WestJet set to start Yukon flights in May

If you're thinking about heading south this summer, or having friends or family come to visit, you might want to book those plane tickets soon.

If you’re thinking about heading south this summer, or having friends or family come to visit, you might want to book those plane tickets soon.

On Monday, WestJet Airlines announced it will start offering service between Vancouver and Whitehorse this spring. As an introductory offer, the budget airline is selling some seats as cheap as $99.

This works out to about $130.33 once all the taxes and fees have been included.

The deal will be offered from May 17, when the service will launch, to Aug. 29.

Both of the Yukon’s existing airlines, Air Canada and Air North have already matched the low price.

“That’s what WestJet does. We come in and offer very low fares and right off the bat that’s a huge service to that community,” said WestJet spokesperson Robert Palmer.

“And once people experience our service, they’ll fly with us over and over again.”

The seat sale will result in losses for all three carriers, said Air North president Joe Sparling.

Even with a full plane, WestJet needs to charge $130 to cover costs, he said.

But the Yukon rarely sees sold-out flights, averaging about 70 per cent capacity.

With a new airline adding another daily flight, that capacity is likely to drop further, increasing costs for all three airlines.

Sparling said WestJet is coming to Whitehorse to continue its nationwide competition with Air Canada rather than out of any interest in the small Yukon market.

“It’s pretty clear that the Yukon market is not going to have any real impact on the bottom line for either WestJet or Air Canada,” said Sparling.

“But getting caught up in the competitive battle between the two mainline carriers could have a very real impact on people in our community along with their families.”

Air North employs 168 full-time workers in the territory and spent more than $9 million on payroll last year.

These jobs include administration, sales and marketing, catering, maintenance and flight crew positions, he said.

“I believe that it is, or should be, important to our community that these jobs not be put at risk,” said Sparling.

But WestJet is here to prosper, said Palmer.

“We obviously believe that this is going to be a very successful service,” he said. “We wouldn’t be here if we didn’t.”

“At the same time, how successful it is really is up to the consumer. The fate of any airline is in the hands of the community in which it resides.”

The southbound flights will leave at 8:30 in the morning and arrive in Vancouver at 10:46 a.m.

That will allow travellers to connect to WestJet’s outgoing flights to destinations throughout Canada, the U.S. (including four in Hawaii), Mexico and the Caribbean.

The northbound flights will leave Vancouver at 6:40 p.m., arriving in Whitehorse at 9:02 p.m.

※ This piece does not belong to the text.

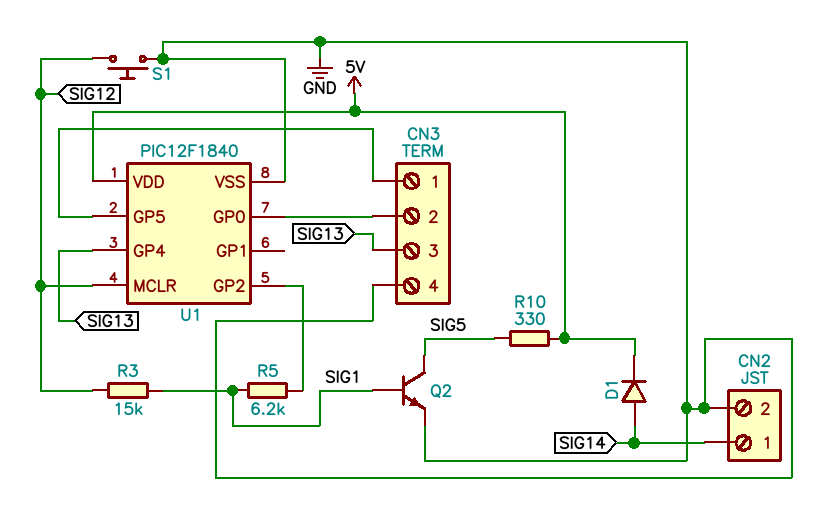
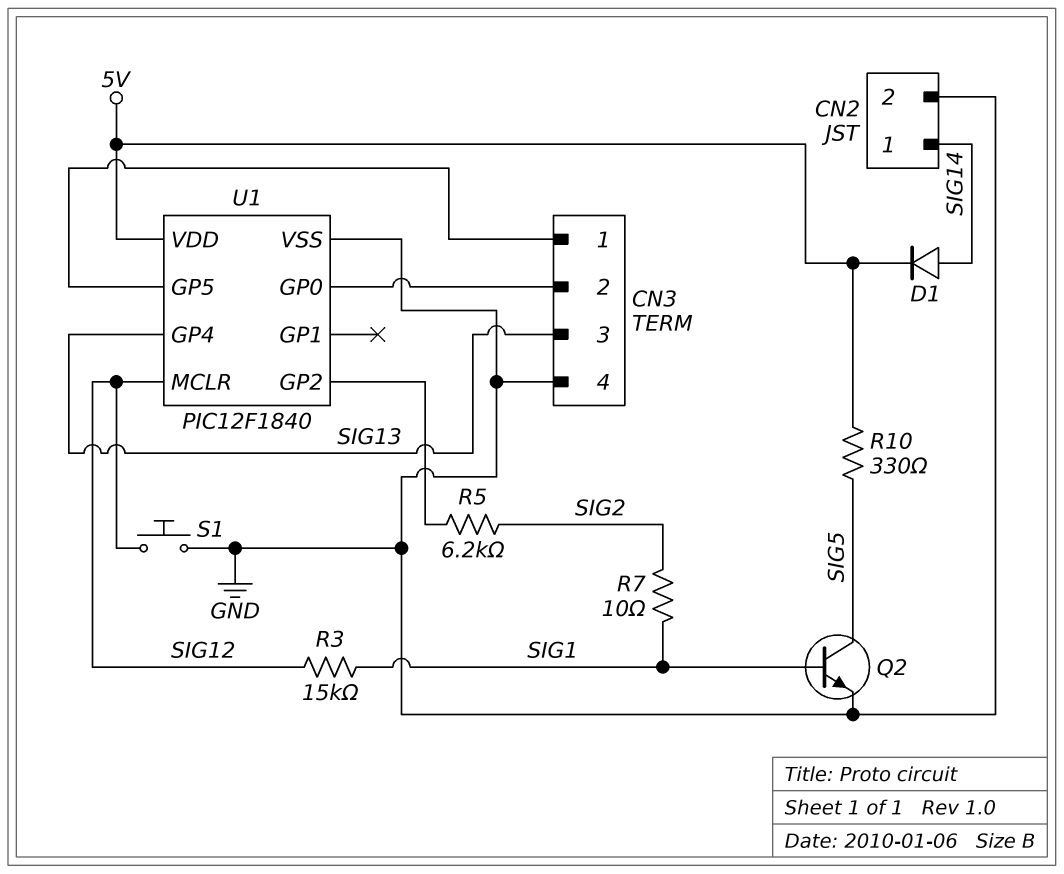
R5: 6.2k (SIG1, U1/GP2) -> 6.2k (SIG2, U1/GP2)
R7: none -> 10 (SIG1, SIG2)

WestJet will monitor the demand for the Whitehorse route, as well as the connecting flights its passengers make in Vancouver.

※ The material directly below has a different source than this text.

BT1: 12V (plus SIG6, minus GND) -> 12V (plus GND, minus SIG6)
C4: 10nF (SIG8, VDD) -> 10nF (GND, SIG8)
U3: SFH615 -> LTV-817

This will help them decide whether additional service or connecting flights between Whitehorse and other cities would make any sense.

The more people that fly with WestJet, the more services WestJet will offer. That’s the pitch they’re making anyway.

Through WestJet’s partnerships with Japan Airlines and Cathay Pacific, the airline hopes to attract more tourists from Asia to the Yukon.

The Yukon used to be a much bigger draw for Asian tourists, said Palmer.

However, those numbers dropped after the 9/11 terrorist attacks.

“It’s starting to come back, from what we understand, which is one of the reasons we moved into Yellowknife three years ago,” he said.

“We’re looking forward to potentially bringing some of those folks back to see the northern lights and the land of the midnight sun.”

Once, the introductory seat sale is over at the end of August, one-way flights will be as low as $179 ($234.21 with taxes and fees). That is slightly cheaper than the discount flights that Air North and Air Canada have offered in the past.